Talvez porque Barra Bonita não fosse ainda sede de Município, ou porque contasse com uma empresa de navegação fluvial (Sorocabana) que vinha realizando o transporte de cargas e passageiros no Rio Tietê, as iniciativas visando a construção da Ponte não obtinham êxito. Mas ninguém desanimava. Nossos representantes na Câmara Municipal de Jahu encareciam a necessidade de tal melhoramento para o desenvolvimento da região, e o Dr. Campos Salles articulava e se empenhava junto ao Presidente do Estado, Albuquerque Lins, tendo conseguido apoio do Secretário da Agricultura Dr. Pádua Salles. Era o ano de 1911 e, politicamente, a construção da Ponte sôbre o Rio Tietê estava decidida. Mais uma vez, Campos Salles intervém para apressar os estudos e a localização da obra. Através da carta datada de 6 de fevereiro de 1911, apresenta ao Major Pompeu o engenheiro designado para tais finalidades, cujo teor é o seguinte:
"São Paulo, 6 de fevereiro de 1911.
Prezado amigo Pompeu
Tenho o prazer de apresentar-lhe o Sr. Francisco Soares, engenheiro, que aí vai proceder a estudos definitivos sobre a ponte a construir-se nessa localidade.
Peço que o acolha com a maior benevolência, e preste todo o auxilio necessário para o completo desempenho de sua missão.
Cabe-lhe principalmente indicar o melhor ponto para a construção da ponte, de modo a beneficiar o mais possível essa localidade.
O Governo está disposto a abrir a respetiva concorrência, tão depressa esteja de posse dos estudos que o Sr. Soares vai realizar.
Podemos, pois, contar como realidade o importante acontecimento.
Seu amigo afetuoso,
Campos Salles
Nas afirmações do grande estadista: "de modo a beneficiar o mais possível essa localidade", estão expressos o carinho e apreço que nutria pela Vila de Barra Bonita. E dizendo que "podemos, pois, contar como realidade o importante acontecimento", Campos Salles manifesta sua determinação. A ponte seria, principalmente, um caminho seguro para o escoamento de produtos da Vila e região, abrindo novos mercados consumidores. O seu custo, elevado para os padrões da época, seria minimizado diante da longa durabilidade e dos benefícios que traria.

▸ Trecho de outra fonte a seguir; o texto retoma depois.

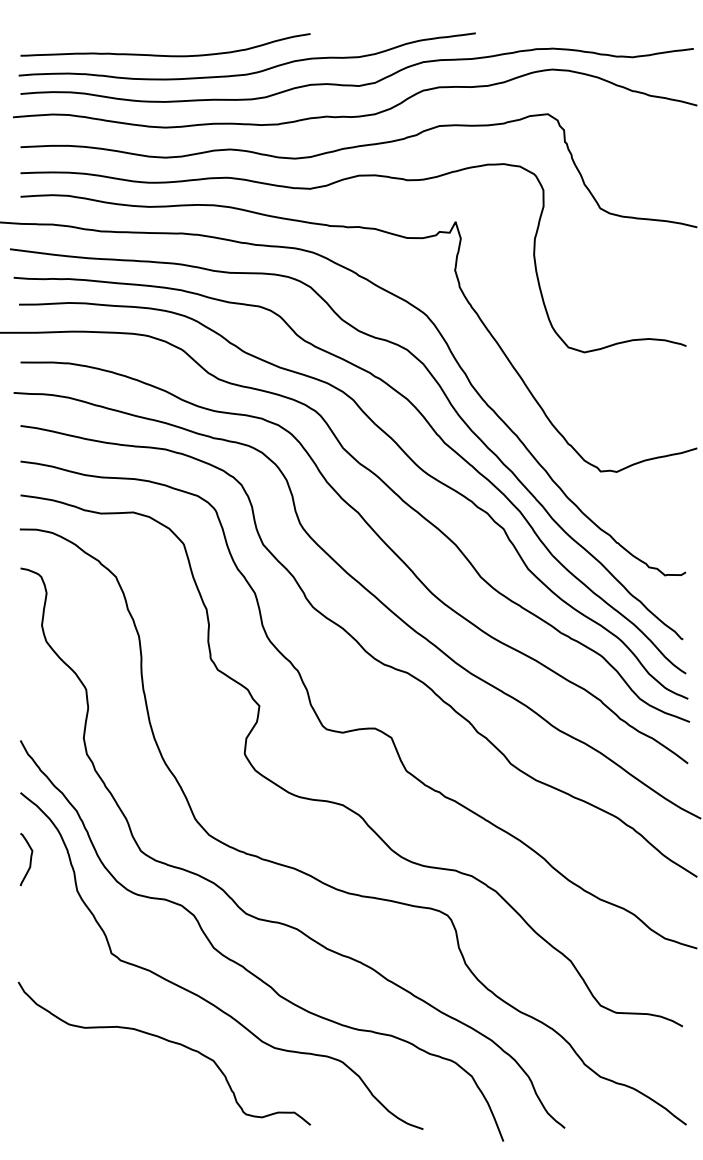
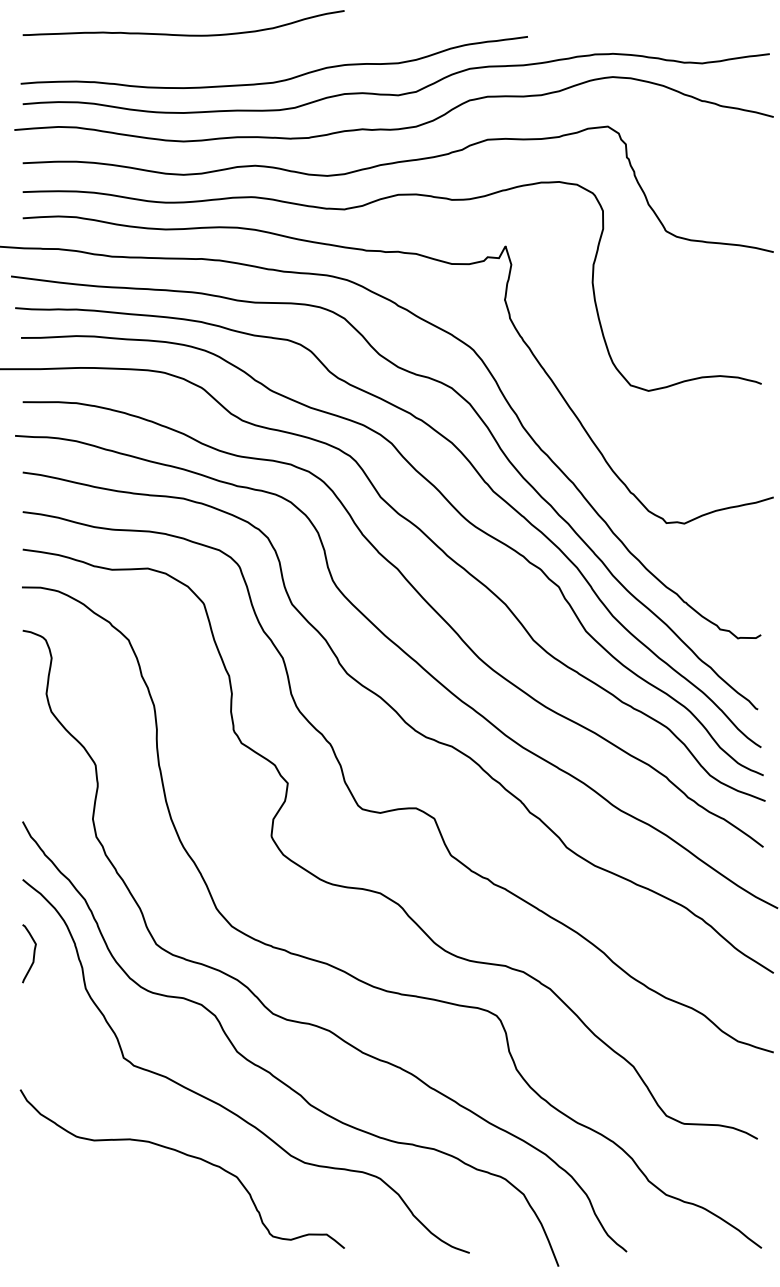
curve: (165, 55) -> (183, 34), moved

O resultado que todos esperavam aconteceu! Em 21 de maio de 1911 foi publicada a Concorrência Pública para a "construção de uma ponte metálica no Rio Tietê. (1)
A primeira batalha estava ganha, mais haveria muita luta para conseguir a vitória definitiva. As publicações nos jornais da época dão conta que: em 17 de agosto de 1911, foram abertas pelo Secretário da Agricultura Dr. Pádua Salles, tendo ele mesmo, representando o Governo do Dr. Albuquerque Lins, assinado, em 4 de outubro de 1911, o contrato com a empresa alemã Maschien Frabik Angsburg Nurnberg, empresa vencedora que iniciou as obras, através de seus prepostos no Brasil: Bromberg Hacker & Company, de São Paulo, no princípio do ano de 1912. (2)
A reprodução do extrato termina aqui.